WTVT-Channel 13 and other Fox channels are broadcasting as usual on Bright House Networks after the two companies extended a midnight deadline for reaching a rebroadcasting agreement.
Fox Entertainment Group Inc., a division of News Corp. (NYSE: NWSA), had threatened to pull the signal of its various channels, including the Tampa affiliate, FX, Speed, Sun Sports and Fox Sports, in the final seconds of 2009 if Bright House Networks and Time Warner Cable didn’t agree to its terms in a new agreement.
Bright House Networks shares common corporate ownership with the Tampa Bay Business Journal.
Joe Durkin, a spokesman for Bright House Networks, said agreements like the one trying to be reached with Fox happen all the time and it’s become far too common for these broadcast companies to use the public as leverage.
“This deal has created so much attention, but it’s going to get worked out,” he said Thursday. “The only question is if an agreement is reached after the expiration date, is Fox going to pull their signal? Bright House Networks must have their permission to carry their signal, and we’ve urged them to keep the signal on and not to penalize the viewers by putting them in the middle of a business negotiation.”
The rebroadcast agreement is key to WTVT, which is asking to receive compensation from Bright House Networks to carry its signal. Calls to WTVT were not returned late Thursday, but local general manager Bill Schneider posted a video the same day providing his station’s position on the negotiations.
Schneider said this deal is about providing balance for broadcast affiliates who don’t get some of the same style monetary compensation as other cable properties. While broadcast stations were the first to attach themselves to cable in the early days of the industry, new cable-only channels were formed, and carriers chose to start compensating them to stay on their system, providing both advertising and rebroadcast revenues to channels like ESPN, TNT and TBS, Schneider said.
“We need to be able to compete,” Schneider said in the video. “What we’re asking for, compared to what we delivered, is nowhere near what we’re really worth.”
The dynamics of running a broadcast affiliate have changed over the last 10 years, he said. Fox is now asking Bright House Networks to provide a “reasonable agreement that will allow us to continue investing in the local programming and the local news and coverage that you expect from us.”
Durkin, however, described the Fox demands as a way to compensate for lower ad revenues at affiliates. “They shouldn’t make up for that on the backs of cable subscribers,” he said.
The dispute involves some of Fox’s major cable offerings, but not Fox News Network or Fox Business, Durkin said.
Because stations like WTVT are available for free over the air, cable companies like Bright House have not paid rebroadcast fees to individual affiliates. They benefit from having a clearer picture and a wider audience, Durkin said.

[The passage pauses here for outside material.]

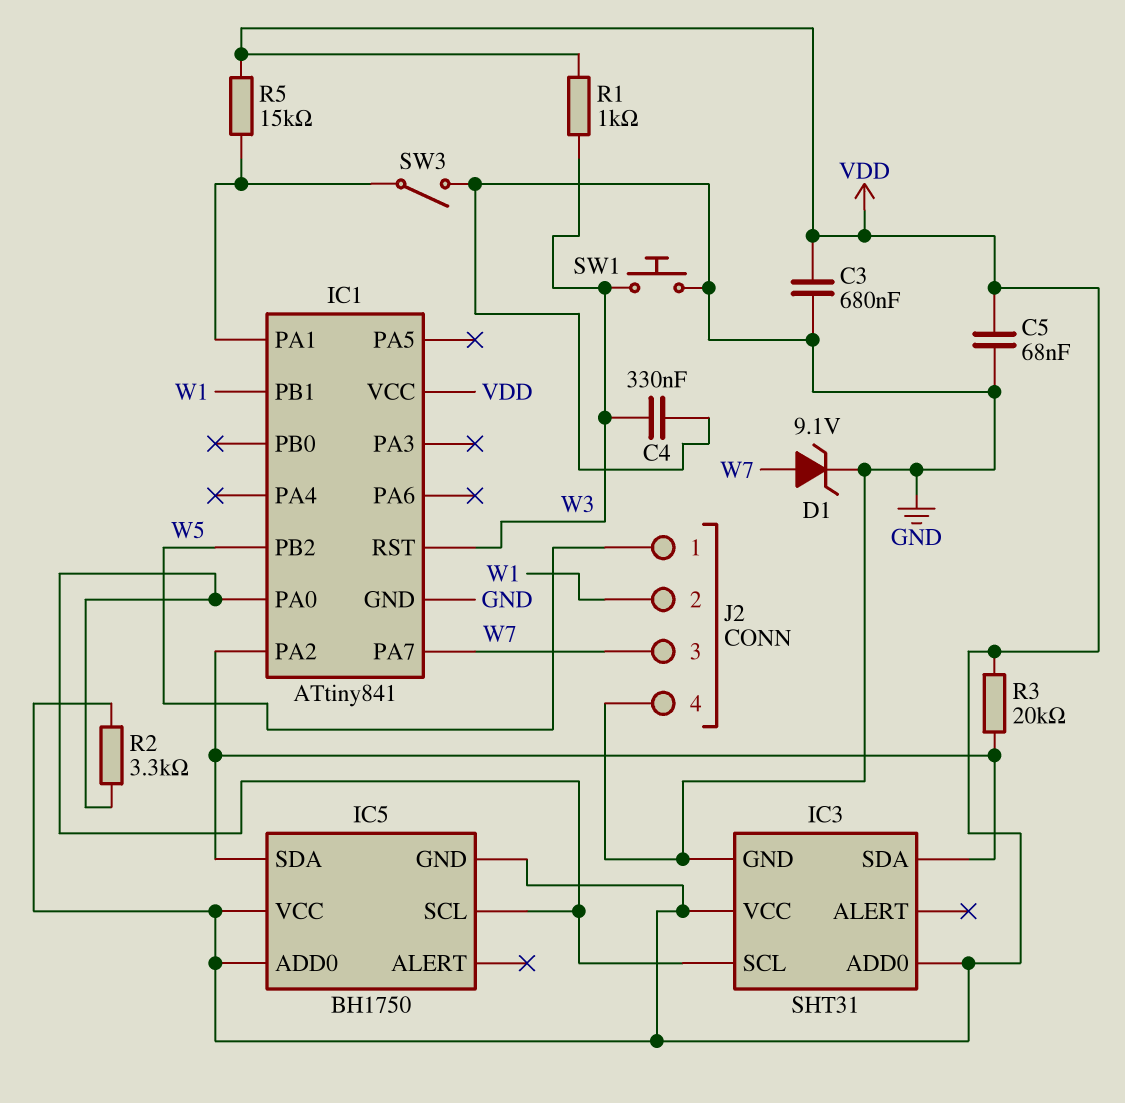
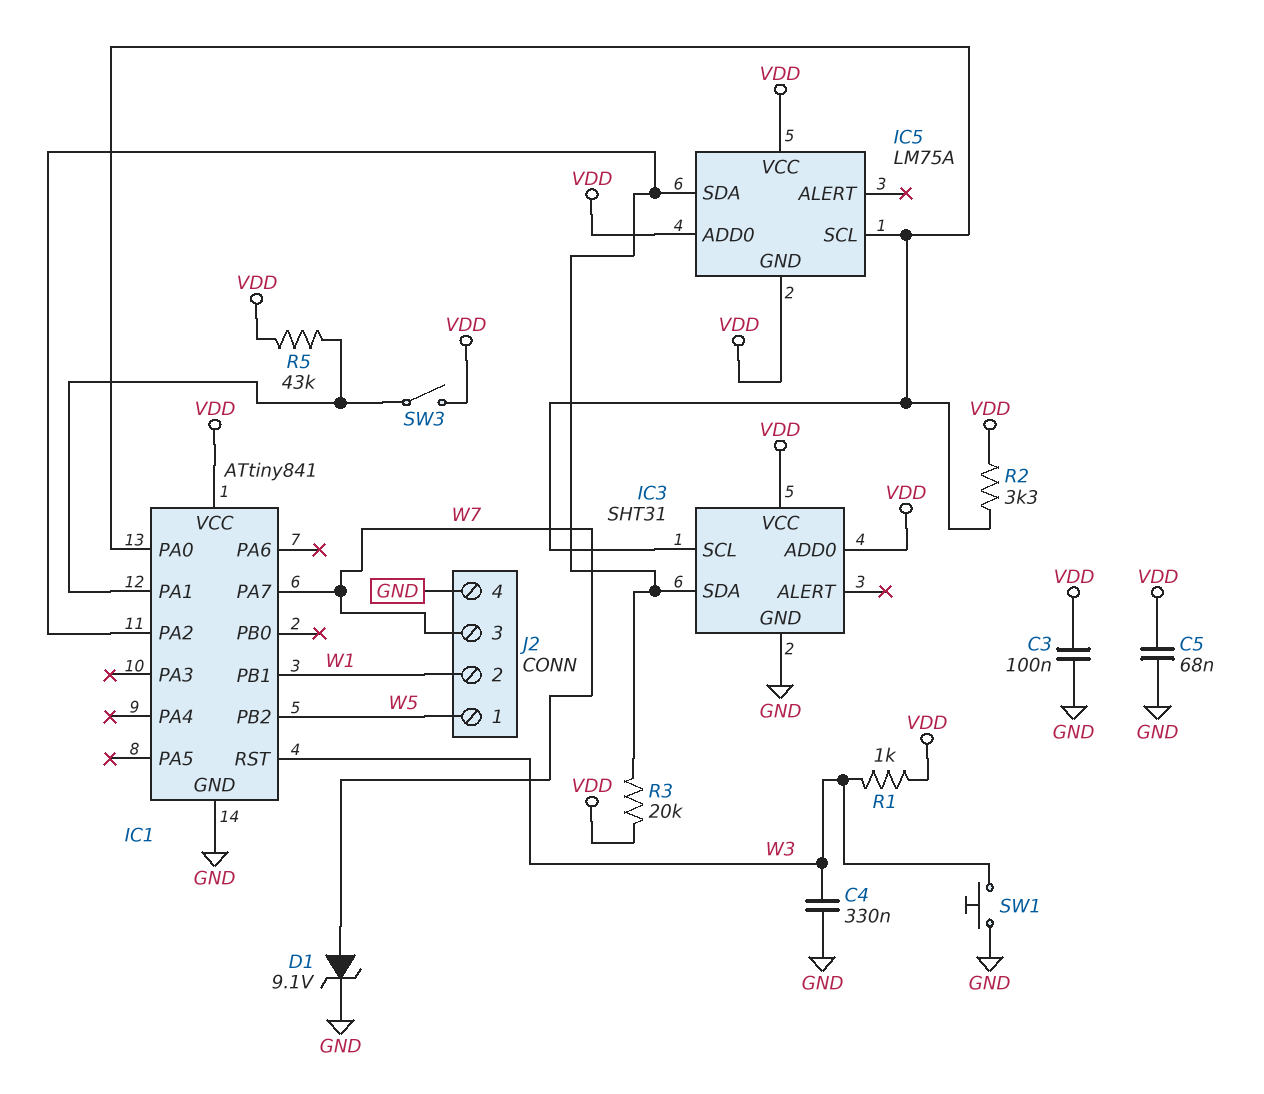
C3: 680nF (GND, VDD) -> 100nF (GND, VDD)
IC5: BH1750 -> LM75A
R5: 15k (IC1/PA1, VDD) -> 43k (IC1/PA1, VDD)
SW3: switch (GND, IC1/PA1) -> switch (IC1/PA1, VDD)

However, if Bright House pays WTVT for its signal, it could open the door for other local affiliates to demand similar payouts when those rebroadcast agreements come up. If efforts aren’t made now to keep those fees reasonable with WTVT, the flood of extra payments could mean higher cable bills for customers in the future, Durkin said.
Fox could keep its signal on Bright House Networks come Jan. 1 without an agreement, Durkin said, but the ball is in Fox’s court. A similar contract dispute occurred with Viacom Inc. (NYSE: VIA) last year over cable offerings such as MTV and Comedy Central. Similar to the current Fox battle, Viacom published advertisements locally that featured some of the characters and stars of its channels with warnings to subscribers that they could be gone if a deal with Bright House Networks wasn’t reached.
A removal of the signal on that New Year’s Eve was averted through a temporary agreement, although a full rebroadcast contract wasn’t signed until months later, Durkin said.
That might not be so easy for Bright House Networks this time around, WTVT’s Schneider warned. He said Fox has negotiated in a fair manner over the last several months but feels such talks have been hindered by the involvement of Time Warner, “who’s agenda may or may not sync up with what Bright House wants to accomplish in Tampa.”
Although Schneider described Time Warner and Bright House Networks as being different companies, Time Warner once owned a stake in Bright House Networks and continues to work with the cable company through an operational agreement. However, operational control of Bright House Networks belongs to Advance/Newhouse, the parent company of TBBJ.